China demolishes Mongolian herders’ houses in freezing cold
January 8, 2016
Mongolian herders from Inget Gachaa, Tungnuur Som of Alshaa Left Banner attempting to block the officials from demolishing their properties (2016-01-04)
As the temperature drops to below 15 Celsius, Chinese authorities in western Southern (Inner) Mongolia’s Alshaa Left Banner (“a la shan zuo qi” in Chinese), Alshaa Right Banner (“a la shan you qi” in Chinese) and Eznee Banner (“e ji na qi” in Chinese) launched a massive demolition project to start the New Year. Houses, fences and other infrastructure of the Mongolian herders in these areas have been bulldozed by the local authorities without free, prior and informed consent.
A short video clip that the Southern Mongolian Human Rights Information Center (SMHRIC) received from the affected area of Alshaa Left Banner shows that helpless herders attempted to block the officials from demolishing their properties while a bulldozer tore down their house in the background.
“The local government officials simply told us that our houses and fences must be demolished as their bulldozers already started the demolition in our community,” a Mongolian herder named Tuyaa from Eznee Banner told SMHRIC in frustration over the phone. “How can we survive this freezing winter without shelters for ourselves and our livestock?”
“Bulldozers are not in my place yet, but we are determined to resist the demolition,” Tuyaa told SMHRIC. “This is our ancestral land. We have every right to live on our own land.”
According to an official document entitled “Proposal to Implement the Work for Remodeling and Renovating Buildings at Risk of Collapse in Rural Pastoralist and Farming Communities in Alshaa Right Banner” was issued recently by the Banner’s Party Committee. In Alshaa Right Banner alone, seven semi-pastoralist Gachaas (a “gachaa” consists of several villages), nine pastoralist Gachaas where livestock grazing is partially banned, and 24 pastoralist Gachaas where livestock grazing is completely banned are affected by the demolition project as part of the “Ten-Coverage Engineering”.

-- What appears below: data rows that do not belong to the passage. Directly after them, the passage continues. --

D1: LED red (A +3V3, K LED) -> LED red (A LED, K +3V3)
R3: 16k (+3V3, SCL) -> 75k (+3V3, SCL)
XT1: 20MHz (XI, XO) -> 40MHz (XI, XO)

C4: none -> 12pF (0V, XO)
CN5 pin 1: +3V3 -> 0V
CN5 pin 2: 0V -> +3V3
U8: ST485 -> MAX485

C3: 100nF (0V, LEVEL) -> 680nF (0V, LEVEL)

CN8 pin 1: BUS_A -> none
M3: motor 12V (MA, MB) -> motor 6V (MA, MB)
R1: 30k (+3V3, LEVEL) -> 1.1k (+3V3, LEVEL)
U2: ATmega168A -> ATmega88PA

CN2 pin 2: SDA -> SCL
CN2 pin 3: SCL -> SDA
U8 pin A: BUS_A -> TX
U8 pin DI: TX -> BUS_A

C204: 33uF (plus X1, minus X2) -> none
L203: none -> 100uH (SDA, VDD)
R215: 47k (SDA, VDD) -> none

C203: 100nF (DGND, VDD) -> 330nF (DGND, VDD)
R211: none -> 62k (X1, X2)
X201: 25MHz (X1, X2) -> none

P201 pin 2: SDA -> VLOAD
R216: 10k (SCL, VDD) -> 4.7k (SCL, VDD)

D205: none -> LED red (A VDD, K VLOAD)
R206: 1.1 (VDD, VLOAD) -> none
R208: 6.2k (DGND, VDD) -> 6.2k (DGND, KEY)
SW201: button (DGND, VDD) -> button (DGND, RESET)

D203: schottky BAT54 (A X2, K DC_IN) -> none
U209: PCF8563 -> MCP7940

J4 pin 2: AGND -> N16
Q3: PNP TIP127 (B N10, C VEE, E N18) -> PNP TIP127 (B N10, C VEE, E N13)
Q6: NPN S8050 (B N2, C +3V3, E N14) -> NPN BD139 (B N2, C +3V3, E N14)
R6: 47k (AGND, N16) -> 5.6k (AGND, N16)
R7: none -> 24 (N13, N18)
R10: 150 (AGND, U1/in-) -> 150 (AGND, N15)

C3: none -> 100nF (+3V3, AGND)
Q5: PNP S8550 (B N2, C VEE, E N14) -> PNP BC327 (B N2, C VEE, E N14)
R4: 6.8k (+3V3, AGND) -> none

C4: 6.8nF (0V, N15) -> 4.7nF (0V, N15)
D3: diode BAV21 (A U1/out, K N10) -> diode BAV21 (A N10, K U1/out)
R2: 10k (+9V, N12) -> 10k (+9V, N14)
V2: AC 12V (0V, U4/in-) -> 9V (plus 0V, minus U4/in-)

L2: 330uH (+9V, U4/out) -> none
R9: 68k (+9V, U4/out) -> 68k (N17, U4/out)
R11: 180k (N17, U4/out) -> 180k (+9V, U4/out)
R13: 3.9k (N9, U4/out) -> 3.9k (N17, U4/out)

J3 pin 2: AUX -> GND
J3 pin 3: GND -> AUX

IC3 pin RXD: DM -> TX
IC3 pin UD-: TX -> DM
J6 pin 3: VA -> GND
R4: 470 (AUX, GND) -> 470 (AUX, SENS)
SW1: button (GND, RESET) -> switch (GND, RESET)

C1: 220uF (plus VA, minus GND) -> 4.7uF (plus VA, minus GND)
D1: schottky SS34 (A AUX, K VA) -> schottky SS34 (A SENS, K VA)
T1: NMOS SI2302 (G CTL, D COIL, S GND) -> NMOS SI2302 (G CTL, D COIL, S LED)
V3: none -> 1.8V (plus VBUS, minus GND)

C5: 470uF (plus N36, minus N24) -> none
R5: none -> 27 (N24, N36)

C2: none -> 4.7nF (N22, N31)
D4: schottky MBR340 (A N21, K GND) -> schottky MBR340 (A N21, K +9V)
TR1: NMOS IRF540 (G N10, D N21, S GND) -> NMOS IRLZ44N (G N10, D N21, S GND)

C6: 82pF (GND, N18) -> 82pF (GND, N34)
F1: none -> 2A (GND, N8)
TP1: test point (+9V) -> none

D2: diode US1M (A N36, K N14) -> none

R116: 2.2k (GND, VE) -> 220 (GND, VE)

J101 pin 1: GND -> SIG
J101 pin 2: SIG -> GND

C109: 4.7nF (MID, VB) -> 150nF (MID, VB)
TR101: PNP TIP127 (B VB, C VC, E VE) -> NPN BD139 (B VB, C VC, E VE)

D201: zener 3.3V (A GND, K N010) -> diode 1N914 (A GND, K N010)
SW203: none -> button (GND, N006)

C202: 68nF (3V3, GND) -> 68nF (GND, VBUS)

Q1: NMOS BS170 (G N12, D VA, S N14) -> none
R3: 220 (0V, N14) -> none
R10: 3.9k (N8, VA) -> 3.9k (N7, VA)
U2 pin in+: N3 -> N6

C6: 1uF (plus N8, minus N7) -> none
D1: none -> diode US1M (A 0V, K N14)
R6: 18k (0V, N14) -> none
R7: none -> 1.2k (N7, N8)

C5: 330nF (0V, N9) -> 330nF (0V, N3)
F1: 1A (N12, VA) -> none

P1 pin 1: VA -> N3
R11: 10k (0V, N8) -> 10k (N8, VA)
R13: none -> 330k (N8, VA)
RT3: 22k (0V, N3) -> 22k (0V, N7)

The so-called “Ten-Coverage Engineering” is a three-year showcase project by the Autonomous Region Government, aiming at “demolishing buildings at risk of collapse, guarantying safe drinking water, urbanization of rural communities, delivering electricity, radio and television services to all villages, developing school infrastructure, improving school safety, establishing standardized hygiene stations and cultural centers, setting up convenient supermarket chains in rural villages, and guarantying minimum pension for permanent residents in pastoralist and farming communities”.
The official aforementioned document proposes to carry out a speedy urbanization of rural Mongolian pastoralist communities with a very limited amount of lump-sum payments – as little as 10,000 yuan (approximately $1,500 USD) in some cases – for each household.
“This is nothing but a decisive move by the Chinese to wipe out our pastoralist culture and way of life through urbanization,” a Mongolian herder from the affected community named Dambaa said in a voice statement. “The heart of Mongolian culture and identity is pastoralism. Once our pastoralism is wiped out, naturally we will cease to exist as a distinct people.”
In the most recent case, on December 17, 2015, riding horses and camels, nearly 100 Mongolian herders from Eznee Banner took to the streets to urge the local government to protect herders’ legal rights and punish the Chinese from the neighboring province of Gansu for illegally occupying their grazing lands.
As China expedites its expropriation of the herders’ grazing lands and extraction of mineral resources in Southern Mongolia, the once beautiful verdant region of Alshaa has been targeted by China’s booming mining industries. The scarce and precious underground water system has been depleted, and the fragile ecosystem has been destroyed. The expanding Chinese mines and encroaching Chinese settlers are threatening the very existence of the unique culture of Mongolian camel herders in this area.